El proceso de ingreso a una universidad es mucho más que un trámite administrativo o un filtro académico; es el primer contacto real que un alumno tiene con una institución. Esta interacción inicial es fundamental: deja en el estudiante una huella indeleble. Si el proceso destaca por su pulcritud, eficacia y transparencia, el aspirante desarrolla un sentido de respeto y pertenencia. Por el contrario, si el proceso se percibe opaco, vulnerable o injusto, la primera impresión es de desconfianza.

Evaluar a cientos de miles de aspirantes no es una tarea fácil que se base en la improvisación. Los exámenes de ingreso a gran escala, como el de la Universidad Nacional Autónoma de México (UNAM), están sólidamente respaldados por décadas de avances en las ciencias cognitivas, la psicometría y, recientemente, las ciencias de la computación. Gracias a este rigor metodológico, los resultados de estas pruebas se caracterizan por ser considerablemente confiables y estables a lo largo del tiempo. Un ejemplo de esta estabilidad son los resultados de la prueba PISA, que después de 25 años de administración sus puntuaciones se mantienen dentro de ciertos rangos

En condiciones normales, la distribución de las puntuaciones y los indicadores estadísticos de un examen estandarizado no cambian drásticamente de una aplicación a otra, aunque se trate de generaciones distintas. Históricamente, las calificaciones de los aspirantes se agrupan de manera natural formando la clásica campana de Gauss, una distribución "normal" donde la gran mayoría obtiene puntuaciones cercanas al promedio poblacional y solo una minoría obtiene las calificaciones más bajas o alcanza las más altas.

Sin embargo, la adopción de los exámenes en línea introdujo una variable crítica capaz de fracturar esta estabilidad. Al eliminar la supervisión presencial y el ambiente controlado de un aula, el proceso queda expuesto a prácticas indeseables, como es la copia o la ayuda de terceras personas. Para mitigar este problema, las instituciones han confiado en la supervisión a distancia mediante Inteligencia Artificial (IA), con sistemas conocidos como proctoring. Pero hoy sabemos que esta tecnología es insuficiente para garantizar la integridad de los resultados de una prueba. Existen múltiples formas de burlar estos sistemas de vigilancia; desde puntos ciegos en la cámara de la computadora del estudiante, hasta el uso simultáneo de herramientas de IA generativa en dispositivos secundarios que dictan las respuestas correctas en tiempo real.
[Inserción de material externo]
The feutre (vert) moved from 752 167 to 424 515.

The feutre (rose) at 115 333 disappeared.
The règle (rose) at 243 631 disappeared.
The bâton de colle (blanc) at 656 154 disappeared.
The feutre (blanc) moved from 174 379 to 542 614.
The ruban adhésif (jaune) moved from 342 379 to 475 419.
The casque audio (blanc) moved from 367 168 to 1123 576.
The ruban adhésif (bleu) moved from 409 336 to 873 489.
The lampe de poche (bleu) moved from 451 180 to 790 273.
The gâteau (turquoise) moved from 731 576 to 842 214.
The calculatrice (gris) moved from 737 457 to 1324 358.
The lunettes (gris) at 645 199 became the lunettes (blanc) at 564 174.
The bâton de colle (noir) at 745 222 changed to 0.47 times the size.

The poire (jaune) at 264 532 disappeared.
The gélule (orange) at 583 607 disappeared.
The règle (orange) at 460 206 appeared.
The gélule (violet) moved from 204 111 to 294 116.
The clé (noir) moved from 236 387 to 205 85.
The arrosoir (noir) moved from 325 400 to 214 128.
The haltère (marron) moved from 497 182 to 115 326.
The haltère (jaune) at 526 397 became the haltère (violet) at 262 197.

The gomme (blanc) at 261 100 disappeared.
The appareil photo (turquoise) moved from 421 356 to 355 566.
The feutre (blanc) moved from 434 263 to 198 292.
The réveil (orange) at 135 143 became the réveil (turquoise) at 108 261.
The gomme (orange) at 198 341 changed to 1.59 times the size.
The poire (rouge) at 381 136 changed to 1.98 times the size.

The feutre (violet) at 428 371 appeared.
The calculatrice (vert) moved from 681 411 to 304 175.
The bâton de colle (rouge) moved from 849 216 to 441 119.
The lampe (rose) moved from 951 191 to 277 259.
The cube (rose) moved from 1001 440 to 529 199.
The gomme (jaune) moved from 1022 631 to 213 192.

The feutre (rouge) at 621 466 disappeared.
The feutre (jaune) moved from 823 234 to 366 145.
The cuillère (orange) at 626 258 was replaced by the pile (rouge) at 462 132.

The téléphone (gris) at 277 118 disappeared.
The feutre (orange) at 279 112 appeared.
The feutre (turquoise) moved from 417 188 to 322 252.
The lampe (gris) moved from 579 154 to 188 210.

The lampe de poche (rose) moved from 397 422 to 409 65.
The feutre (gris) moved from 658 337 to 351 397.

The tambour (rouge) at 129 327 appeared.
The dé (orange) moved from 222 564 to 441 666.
Es bajo esta lente que los resultados del examen de la UNAM de 2026 resultan insostenibles. Estamos frente a un comportamiento estadístico profundamente anómalo. El problema no radica únicamente en una inflación desmedida de las puntuaciones —que llevó a carreras como Medicina a exigir la perfección absoluta de 120 aciertos—, sino en que la distribución matemática de los resultados de este año es atípica y no se parece en nada a las curvas normales de las generaciones anteriores. Hubo una concentración artificial e inverosímil de aspirantes en los puntajes máximos.

Todo lo anterior es un síntoma claro de que en el proceso de 2026 hubo una disrupción masiva. Cuando la estadística de una evaluación se rompe de esta manera, la validez misma del instrumento queda en

duda. Y al perderse la validez, se fractura el principio de justicia y equidad que debe regir de forma innegociable cualquier proceso de ingreso a la educación pública.

Ante la evidencia de los datos, la UNAM no puede simplemente dar vuelta a la página. La institución está obligada, por su propia historia y prestigio, a revisar a fondo los resultados de este año. Debe identificar, transparentar y corregir las vulnerabilidades y problemas estructurales que su proceso de admisión en línea demostró tener. Restaurar la confianza en su examen no es solo un asunto técnico de psicometría, es un deber ético con los miles de jóvenes que compitieron honestamente y que merecen tener la certeza de que su esfuerzo fue evaluado en igualdad de circunstancias.